Er bezeichnet mich als Mädchen und meint, höchstens seine Oma würde eine Firewall einsetzen. Ich weiß zwar, dass ältere Menschen deutlich klüger als die jüngeren sind, aber das lasse ich nicht auf mir beruhen. Um zu sehen, ob er wirklich ein guter Hacker ist, lüge ich und lasse alles beim Alten. Ich habe ja auch keine Firewall. Die hat nur mein Router.

Zitat:

<Elch> bitchchecker, ein Kollege hat mir gerade gezeigt wie man die Firewall ausmacht. Jetzt darfste es nochmal versuchen

<Metanot> bitchhacker kann nicht hacken

<Black[TdV]> was fürn wortspiel ^^

<bitchchecker> word man

<Elch> bitchchecker: Ich warte immer noch auf deinen Angriff

<Metanot> wie oft noch der ist kein hacker!

<bitchchecker> alter willst du einen virus

<bitchchecker> sag mir deine ip und der löscht deine fest platte

<Metanot> lol ne lass mal bin selber hacker und wenn man weiss wie sich hacker verhalten dann kann ich dir mit 100,00% sagen, hacker bist du nicht..^^

<Elch> 127.0.0.1

<Elch> ist doch ganz einfach

<bitchchecker> lolololol bist du dumm man bist gleich weg

<bitchchecker> und werden schon die ersten dateien gelöscht?

<Elch> mom...

<Elch> ich schau nach

Panisch starte ich den Windows-Explorer, mein Herz rast. Habe ich ihn etwa unterschätzt?

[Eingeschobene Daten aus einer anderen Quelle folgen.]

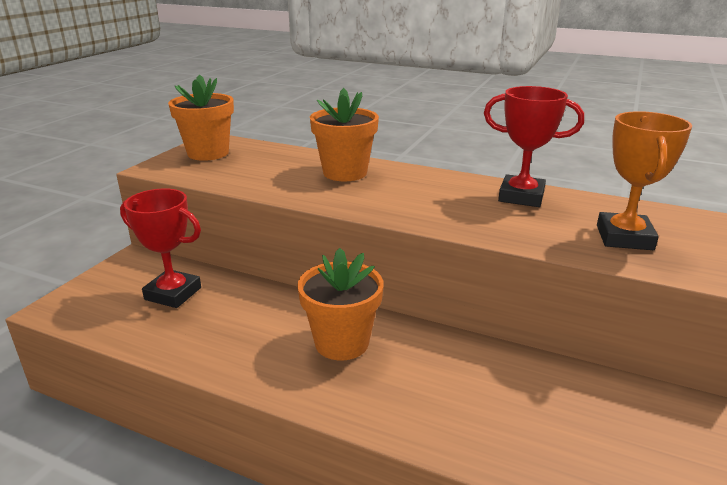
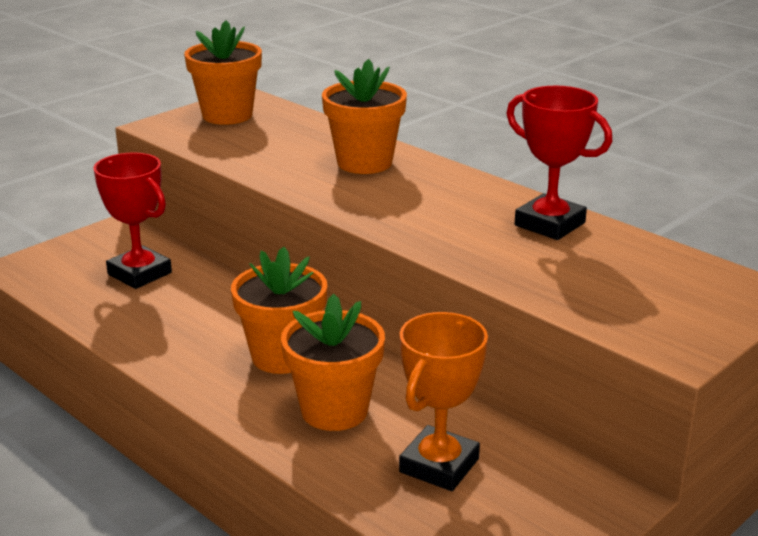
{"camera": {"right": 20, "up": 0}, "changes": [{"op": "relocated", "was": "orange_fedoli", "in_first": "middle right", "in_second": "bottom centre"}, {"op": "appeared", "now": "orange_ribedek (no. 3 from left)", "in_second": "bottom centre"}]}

<bitchchecker> brauchst gar nicht retten schaffst du nicht hurensohn

<Elch> das ist aber schlecht

<bitchchecker> elch du spast deine festplatte g: ist gelöscht

<Elch> ja, da läßt sich wohl nichts machen

<bitchchecker> und in 20 sekunden ist f: weg



Ja wirklich, die Laufwerke G: und F: sind weg. Hatte ich überhaupt welche? Egal, zum Nachdenken bleibt keine Zeit, kaltes Schaudern läuft mir den Rücken hinunter. Dafür versüßt bitchchecker meine Qualen mit einen guten Musiktipp.

Zitat:

<bitchchecker> tupac rules

<bitchchecker> elch du hurenshon dein f: ist weg und e: auch

Das Laufwerk E Oh, meine Güte... Da sind die ganzen Spiele drauf! Die Urlaubsfotos auch! Ich sehe sofort nach. Aber es ist immer noch da. Dabei hat doch der Hacker gesagt, es sei gelöscht...?


Oder ist er gar nicht auf meinem Rechner?


<bitchchecker> und d: ist bei 45 prozent du spast lolololol

<He> wieso sagt Meta nichts mehr

<Elch> weil der gerade auf dem Boden vor lachen wohl liegt

<Black[TdV]> ^^

<bitchchecker> dein d: ist weg

<He> weiter so BITCH


Der Typ hat's echt drauf: Mein CD-Laufwerk soll etwas gelöscht haben. Bitchchecker macht also meinen betagten Diskschlucker zu einem Brenner! Aber wie schafft der das? Ich muss ihn gleich mal fragen. Einige sprechen ihm schon Mut zu. Er selbst gibt Sicherheitsratschläge, wie das Desaster auf meinen Festplatten hätte vermieden werden können.


Zitat:

<bitchchecker> elch man du bist so dumm gib niemals deine ip im internet

<bitchchecker> ich bin schon bei c: 30 prozent


Soll ich vielleicht endlich aufklären, dass er gar nicht meinen Rechner attackiert?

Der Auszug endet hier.